→ **YOUR GOAL**: Beginning with the line below that contains "line: (395, 385)" and ending with the line that contains "line: (479, 265) -> (586, 364), moved", copy every line exactly. Copy nothing else.

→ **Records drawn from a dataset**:
*** Block opens ***
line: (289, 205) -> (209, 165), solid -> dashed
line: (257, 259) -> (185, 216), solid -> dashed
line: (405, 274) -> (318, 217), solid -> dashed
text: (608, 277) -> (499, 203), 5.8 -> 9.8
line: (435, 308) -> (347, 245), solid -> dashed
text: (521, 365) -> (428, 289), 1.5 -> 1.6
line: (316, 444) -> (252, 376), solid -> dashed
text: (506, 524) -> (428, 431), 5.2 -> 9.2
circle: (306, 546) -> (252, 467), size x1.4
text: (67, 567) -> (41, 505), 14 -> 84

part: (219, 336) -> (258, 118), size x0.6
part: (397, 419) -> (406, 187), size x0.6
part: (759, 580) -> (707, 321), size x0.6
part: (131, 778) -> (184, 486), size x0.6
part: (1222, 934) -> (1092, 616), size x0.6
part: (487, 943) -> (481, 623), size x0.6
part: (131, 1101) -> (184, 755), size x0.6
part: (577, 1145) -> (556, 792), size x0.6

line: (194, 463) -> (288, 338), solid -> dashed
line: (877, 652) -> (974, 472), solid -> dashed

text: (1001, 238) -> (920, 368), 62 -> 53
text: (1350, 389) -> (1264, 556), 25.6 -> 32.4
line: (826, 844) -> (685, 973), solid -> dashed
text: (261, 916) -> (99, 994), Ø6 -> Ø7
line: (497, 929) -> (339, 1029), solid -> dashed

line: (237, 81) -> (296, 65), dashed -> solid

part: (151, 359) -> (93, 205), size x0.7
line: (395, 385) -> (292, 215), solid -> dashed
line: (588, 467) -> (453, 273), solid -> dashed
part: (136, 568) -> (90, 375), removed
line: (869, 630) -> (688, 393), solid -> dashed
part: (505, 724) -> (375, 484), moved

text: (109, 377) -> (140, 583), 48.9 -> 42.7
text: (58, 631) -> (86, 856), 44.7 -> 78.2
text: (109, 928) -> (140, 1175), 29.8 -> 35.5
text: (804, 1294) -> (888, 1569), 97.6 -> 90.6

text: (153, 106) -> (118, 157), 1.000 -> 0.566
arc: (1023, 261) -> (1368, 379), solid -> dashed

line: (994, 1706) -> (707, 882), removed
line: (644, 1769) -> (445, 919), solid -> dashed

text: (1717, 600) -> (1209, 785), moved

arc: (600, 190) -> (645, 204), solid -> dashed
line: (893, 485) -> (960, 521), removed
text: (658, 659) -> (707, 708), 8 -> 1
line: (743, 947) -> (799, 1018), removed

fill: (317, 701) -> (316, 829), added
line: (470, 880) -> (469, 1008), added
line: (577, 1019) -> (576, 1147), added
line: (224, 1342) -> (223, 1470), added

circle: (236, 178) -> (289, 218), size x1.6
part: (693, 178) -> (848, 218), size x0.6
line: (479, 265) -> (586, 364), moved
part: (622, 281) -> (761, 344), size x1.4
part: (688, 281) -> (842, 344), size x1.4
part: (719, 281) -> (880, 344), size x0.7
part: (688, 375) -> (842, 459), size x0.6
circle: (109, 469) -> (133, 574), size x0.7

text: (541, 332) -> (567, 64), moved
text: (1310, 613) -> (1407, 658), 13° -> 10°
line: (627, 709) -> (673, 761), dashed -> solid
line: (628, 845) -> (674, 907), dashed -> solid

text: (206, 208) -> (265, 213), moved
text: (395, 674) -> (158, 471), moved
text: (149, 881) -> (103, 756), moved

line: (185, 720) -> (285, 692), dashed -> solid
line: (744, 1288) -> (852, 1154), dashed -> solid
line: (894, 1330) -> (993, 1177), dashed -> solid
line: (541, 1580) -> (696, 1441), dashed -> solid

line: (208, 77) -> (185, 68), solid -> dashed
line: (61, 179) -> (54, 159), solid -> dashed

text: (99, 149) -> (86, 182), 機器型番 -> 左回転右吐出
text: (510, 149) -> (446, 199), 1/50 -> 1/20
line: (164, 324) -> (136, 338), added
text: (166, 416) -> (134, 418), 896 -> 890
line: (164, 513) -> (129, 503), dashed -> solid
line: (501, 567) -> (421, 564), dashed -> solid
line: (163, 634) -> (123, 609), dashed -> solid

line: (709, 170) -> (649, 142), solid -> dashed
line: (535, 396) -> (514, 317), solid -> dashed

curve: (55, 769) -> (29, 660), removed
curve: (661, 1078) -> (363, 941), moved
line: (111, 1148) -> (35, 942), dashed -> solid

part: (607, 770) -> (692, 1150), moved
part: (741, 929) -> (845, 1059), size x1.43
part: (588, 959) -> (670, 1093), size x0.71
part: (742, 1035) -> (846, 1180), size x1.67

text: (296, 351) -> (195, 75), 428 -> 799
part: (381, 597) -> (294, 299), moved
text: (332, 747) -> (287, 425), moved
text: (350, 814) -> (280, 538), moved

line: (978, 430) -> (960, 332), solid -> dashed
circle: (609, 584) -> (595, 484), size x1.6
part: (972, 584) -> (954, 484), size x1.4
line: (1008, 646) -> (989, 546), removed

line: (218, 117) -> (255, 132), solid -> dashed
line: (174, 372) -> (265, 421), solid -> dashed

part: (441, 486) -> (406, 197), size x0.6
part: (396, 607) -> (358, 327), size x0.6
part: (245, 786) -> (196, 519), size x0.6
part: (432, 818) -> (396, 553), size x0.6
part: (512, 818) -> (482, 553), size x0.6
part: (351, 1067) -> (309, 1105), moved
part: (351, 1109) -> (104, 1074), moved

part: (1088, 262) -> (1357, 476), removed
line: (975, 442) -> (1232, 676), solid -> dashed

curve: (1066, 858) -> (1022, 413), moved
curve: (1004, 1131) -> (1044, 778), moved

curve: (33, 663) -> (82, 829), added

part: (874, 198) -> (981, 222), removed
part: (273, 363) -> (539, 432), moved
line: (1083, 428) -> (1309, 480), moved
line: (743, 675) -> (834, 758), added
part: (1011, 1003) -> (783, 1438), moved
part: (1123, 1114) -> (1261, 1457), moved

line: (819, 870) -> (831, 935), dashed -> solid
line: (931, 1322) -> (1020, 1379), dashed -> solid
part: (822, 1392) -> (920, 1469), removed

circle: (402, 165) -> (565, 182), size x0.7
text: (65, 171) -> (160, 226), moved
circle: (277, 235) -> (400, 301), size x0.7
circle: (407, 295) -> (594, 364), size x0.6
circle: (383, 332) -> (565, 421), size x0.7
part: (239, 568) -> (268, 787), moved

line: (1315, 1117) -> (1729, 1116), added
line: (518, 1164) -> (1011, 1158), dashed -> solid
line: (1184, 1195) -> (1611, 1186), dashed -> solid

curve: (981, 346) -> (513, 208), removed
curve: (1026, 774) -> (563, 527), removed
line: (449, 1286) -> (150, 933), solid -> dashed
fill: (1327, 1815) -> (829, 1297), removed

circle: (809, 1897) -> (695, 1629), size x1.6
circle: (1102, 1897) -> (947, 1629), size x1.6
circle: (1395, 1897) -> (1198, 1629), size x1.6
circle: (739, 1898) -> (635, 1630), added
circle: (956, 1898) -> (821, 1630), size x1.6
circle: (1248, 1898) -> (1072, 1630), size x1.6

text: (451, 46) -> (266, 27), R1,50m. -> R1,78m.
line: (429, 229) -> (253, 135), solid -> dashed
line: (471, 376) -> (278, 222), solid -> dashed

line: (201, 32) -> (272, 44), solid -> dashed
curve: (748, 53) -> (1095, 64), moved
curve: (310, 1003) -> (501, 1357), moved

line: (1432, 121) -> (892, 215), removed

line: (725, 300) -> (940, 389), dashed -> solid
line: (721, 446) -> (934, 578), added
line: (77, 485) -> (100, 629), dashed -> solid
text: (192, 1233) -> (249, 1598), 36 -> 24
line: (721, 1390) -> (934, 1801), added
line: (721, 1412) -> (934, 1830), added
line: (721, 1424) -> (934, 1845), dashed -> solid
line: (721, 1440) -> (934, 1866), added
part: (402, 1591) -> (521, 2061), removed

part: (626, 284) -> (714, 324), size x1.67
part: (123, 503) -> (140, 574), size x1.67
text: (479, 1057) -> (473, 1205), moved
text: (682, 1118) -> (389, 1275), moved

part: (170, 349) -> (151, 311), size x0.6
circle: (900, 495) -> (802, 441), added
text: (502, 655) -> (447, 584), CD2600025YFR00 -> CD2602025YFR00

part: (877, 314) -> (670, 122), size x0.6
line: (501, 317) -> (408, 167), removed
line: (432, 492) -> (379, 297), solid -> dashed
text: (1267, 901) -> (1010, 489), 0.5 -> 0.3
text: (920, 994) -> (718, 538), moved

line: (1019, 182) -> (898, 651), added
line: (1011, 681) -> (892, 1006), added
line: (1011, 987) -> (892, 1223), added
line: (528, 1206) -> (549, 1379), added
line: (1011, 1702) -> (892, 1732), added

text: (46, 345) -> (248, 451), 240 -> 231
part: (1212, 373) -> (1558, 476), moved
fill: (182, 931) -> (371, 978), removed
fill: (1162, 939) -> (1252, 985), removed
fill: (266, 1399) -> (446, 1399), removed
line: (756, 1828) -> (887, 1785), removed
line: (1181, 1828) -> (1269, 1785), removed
*** Block closes ***
→ **RESPONSE TO THE EXERCISE**:
line: (395, 385) -> (292, 215), solid -> dashed
line: (588, 467) -> (453, 273), solid -> dashed
part: (136, 568) -> (90, 375), removed
line: (869, 630) -> (688, 393), solid -> dashed
part: (505, 724) -> (375, 484), moved

text: (109, 377) -> (140, 583), 48.9 -> 42.7
text: (58, 631) -> (86, 856), 44.7 -> 78.2
text: (109, 928) -> (140, 1175), 29.8 -> 35.5
text: (804, 1294) -> (888, 1569), 97.6 -> 90.6

text: (153, 106) -> (118, 157), 1.000 -> 0.566
arc: (1023, 261) -> (1368, 379), solid -> dashed

line: (994, 1706) -> (707, 882), removed
line: (644, 1769) -> (445, 919), solid -> dashed

text: (1717, 600) -> (1209, 785), moved

arc: (600, 190) -> (645, 204), solid -> dashed
line: (893, 485) -> (960, 521), removed
text: (658, 659) -> (707, 708), 8 -> 1
line: (743, 947) -> (799, 1018), removed

fill: (317, 701) -> (316, 829), added
line: (470, 880) -> (469, 1008), added
line: (577, 1019) -> (576, 1147), added
line: (224, 1342) -> (223, 1470), added

circle: (236, 178) -> (289, 218), size x1.6
part: (693, 178) -> (848, 218), size x0.6
line: (479, 265) -> (586, 364), moved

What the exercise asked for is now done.